用Java来做hive查询的代码样例如下。相关Jar包的配置,见本页最后的pom文件。下面的代码充当了beeline的作用。所以,为了保证能连接上hive,需要确保已经开启了hiveserver2。hiveserver2默认开启的端口是10000。这里我指定的查询语句是select name, buydate, cost, sum(cost) over(partition by name order by cost) from buy,实现按名字分组,组内按消费排序,并用窗口统计累计消费额。

import java.sql.*;

public class ExecTest {
    public static void main(String[] args) throws SQLException {
        String host = "localhost";
        String port = "10000";
        String database = "test";
        String userName = "";
        String pwd = "";

        Statement statement = doConnection(host, port, database, userName, pwd);
        String sql = "select name, buydate, cost, sum(cost) over(partition by name order by cost) from buy";
        ResultSet resultSet = doQuery(statement, sql);

        while(resultSet.next()){
            System.out.println(resultSet.getString(1) + "\t" + resultSet.getString(2) +
                    "\t" + resultSet.getString(3) + "\t" + resultSet.getString(4));
        }
    }

    private static ResultSet doQuery(Statement statement, String sql) throws SQLException {
        return statement.executeQuery(sql);
    }

    private static Statement doConnection(String host, String port, String database, String userName, String pwd) {
        Statement statement = null;
        String driverName = "org.apache.hive.jdbc.HiveDriver";
        try {
            Class.forName(driverName);
            String url = "jdbc:hive2://" + host+ ":" + port + "/" + database;
            Connection connection = DriverManager.getConnection(url, userName, pwd);
            statement = connection.createStatement();

        } catch (ClassNotFoundException e) {
            e.printStackTrace();
        } catch (SQLException e) {
            e.printStackTrace();
        }
        return statement;
    }
}

同时,我们需要在Hadoop的core-site.xml文件夹中添加一下语句,使用hadoop的用户代理。

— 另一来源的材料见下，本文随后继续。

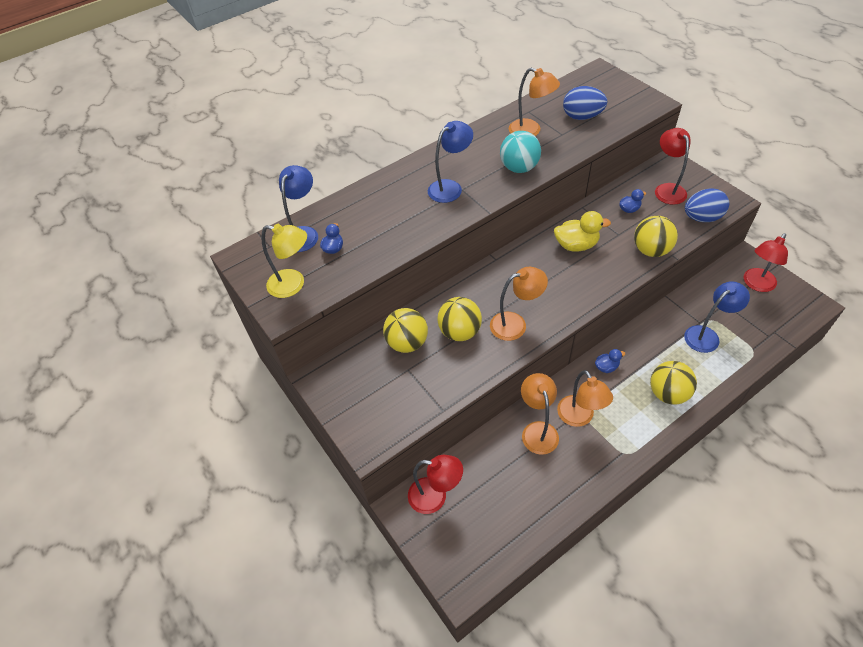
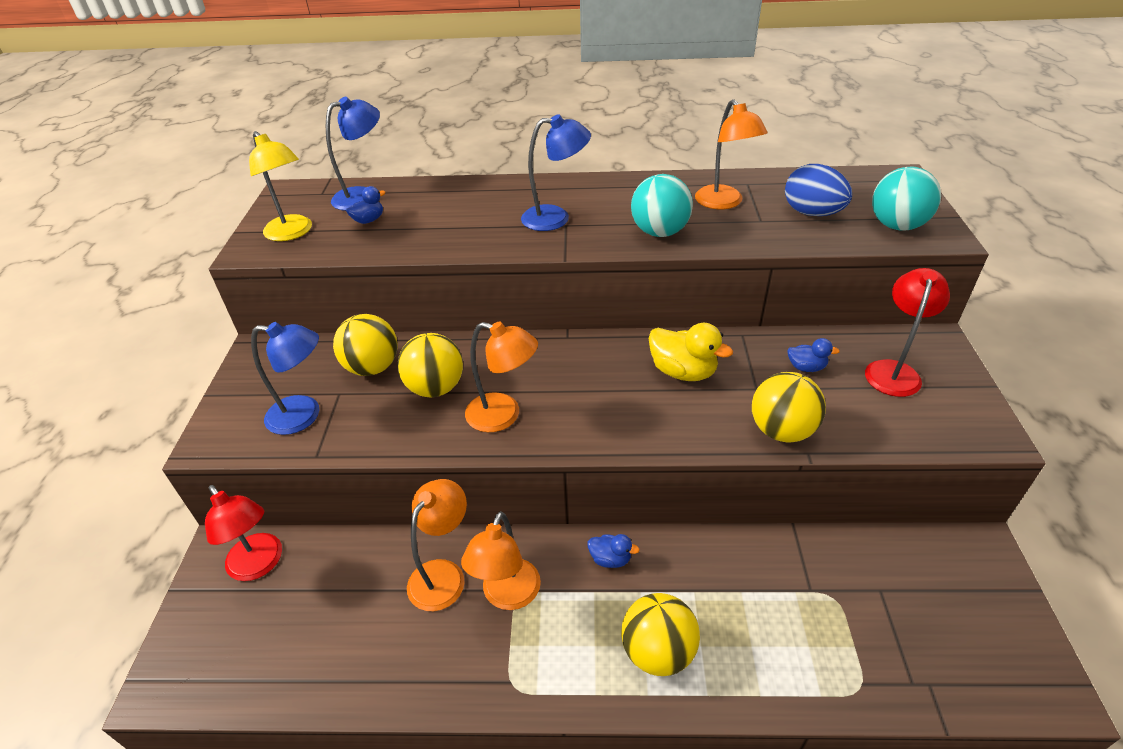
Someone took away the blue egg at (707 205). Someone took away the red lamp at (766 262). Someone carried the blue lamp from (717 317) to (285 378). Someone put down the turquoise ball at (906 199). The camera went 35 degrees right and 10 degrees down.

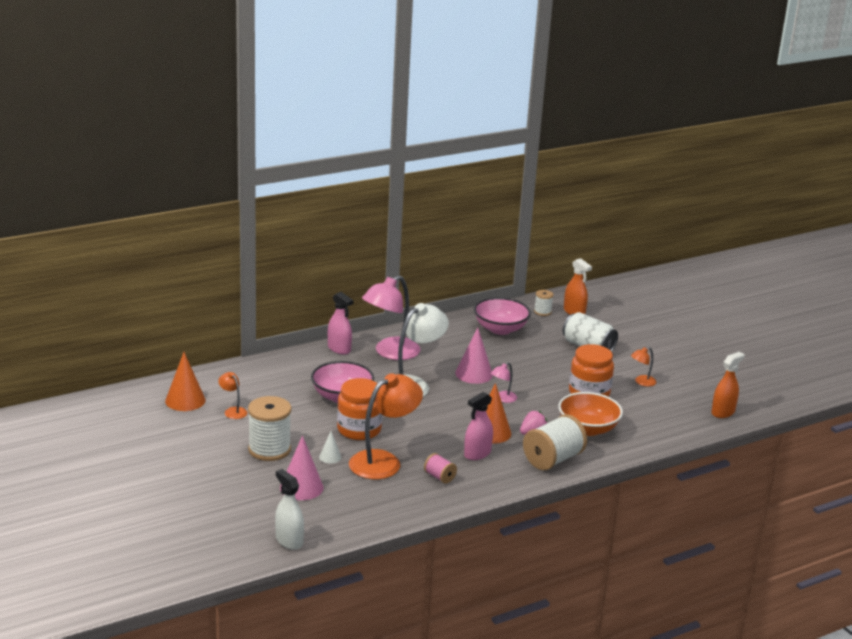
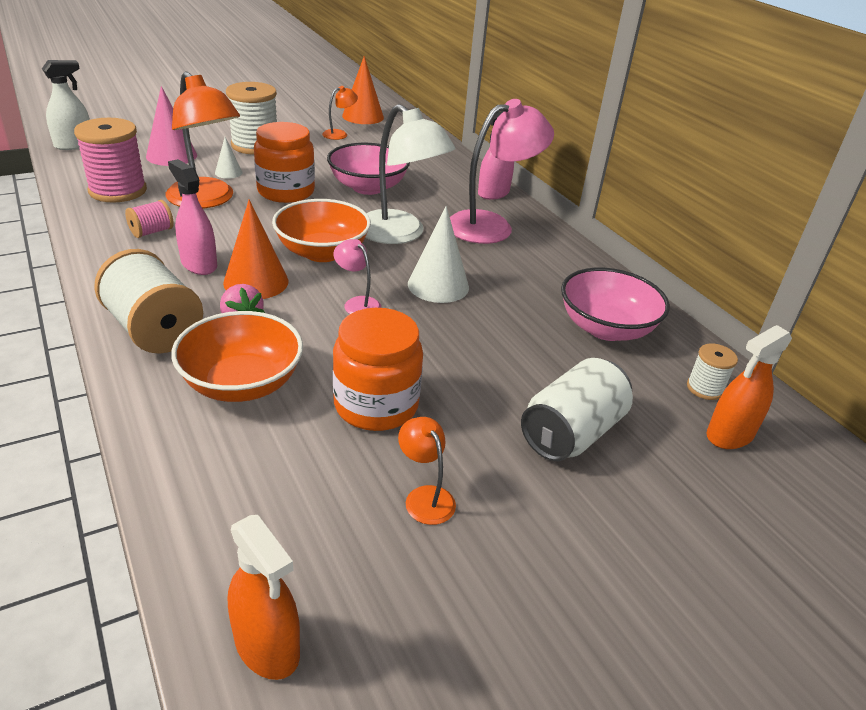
Someone rotated the pink lamp at (391 317) by 105 degrees clockwise. Someone repainted the pink cone at (474 355), which became the white cone at (438 254). Someone put down the pink spool at (110 160). Someone put down the orange bowl at (321 230). The camera went 90 degrees right and 10 degrees up.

否则会报错:org.apache.hadoop.ipc.RemoteException:User:hc not allowed to impersonate root。这里的hc是我的用户名。

<property>
	<name>hadoop.proxyuser.hc.hosts</name>
	<value>*</value>
</property>
<property>
	<name>hadoop.proxyuser.hc.groups</name>
	<value>*</value>
</property>

运行结果:

SLF4J: Class path contains multiple SLF4J bindings.
SLF4J: Found binding in [jar:file:/home/hc/.m2/repository/org/apache/logging/log4j/log4j-slf4j-impl/2.6.2/log4j-slf4j-impl-2.6.2.jar!/org/slf4j/impl/StaticLoggerBinder.class]
SLF4J: Found binding in [jar:file:/home/hc/.m2/repository/org/slf4j/slf4j-log4j12/1.7.25/slf4j-log4j12-1.7.25.jar!/org/slf4j/impl/StaticLoggerBinder.class]
SLF4J: See http://www.slf4j.org/codes.html#multiple_bindings for an explanation.
SLF4J: Actual binding is of type [org.apache.logging.slf4j.Log4jLoggerFactory]
jack	2015-01-01	10	10.0
jack	2015-02-03	23	33.0
jack	2015-04-06	42	75.0
jack	2015-01-05	46	121.0
jack	2015-01-08	55	176.0
mart	2015-04-08	62	62.0
mart	2015-04-09	68	130.0
mart	2015-04-11	75	205.0
mart	2015-04-13	94	299.0
neil	2015-05-10	12	12.0
neil	2015-06-12	80	92.0
tony	2015-01-02	15	15.0
tony	2015-01-04	29	44.0
tony	2015-01-07	50	94.0

Process finished with exit code 0

2. 自定义UDF函数

UDF函数是User Defined Function的简称。它允许了用户的自定义操作函数插入到hive query中执行。Hive中一共有三种UDF,包括普通的UDF,聚合函数UDAF和表生成函数UDTF。UDF针对一个输入,给出一个特定输出;UDAF是多输入单输出,达到聚合的效果;UDTF反之是单输入多输出。本文针对UDF函数,UDAF和UDTF放到下次博文。注意,这里的输入输出的个数是指数据的行数。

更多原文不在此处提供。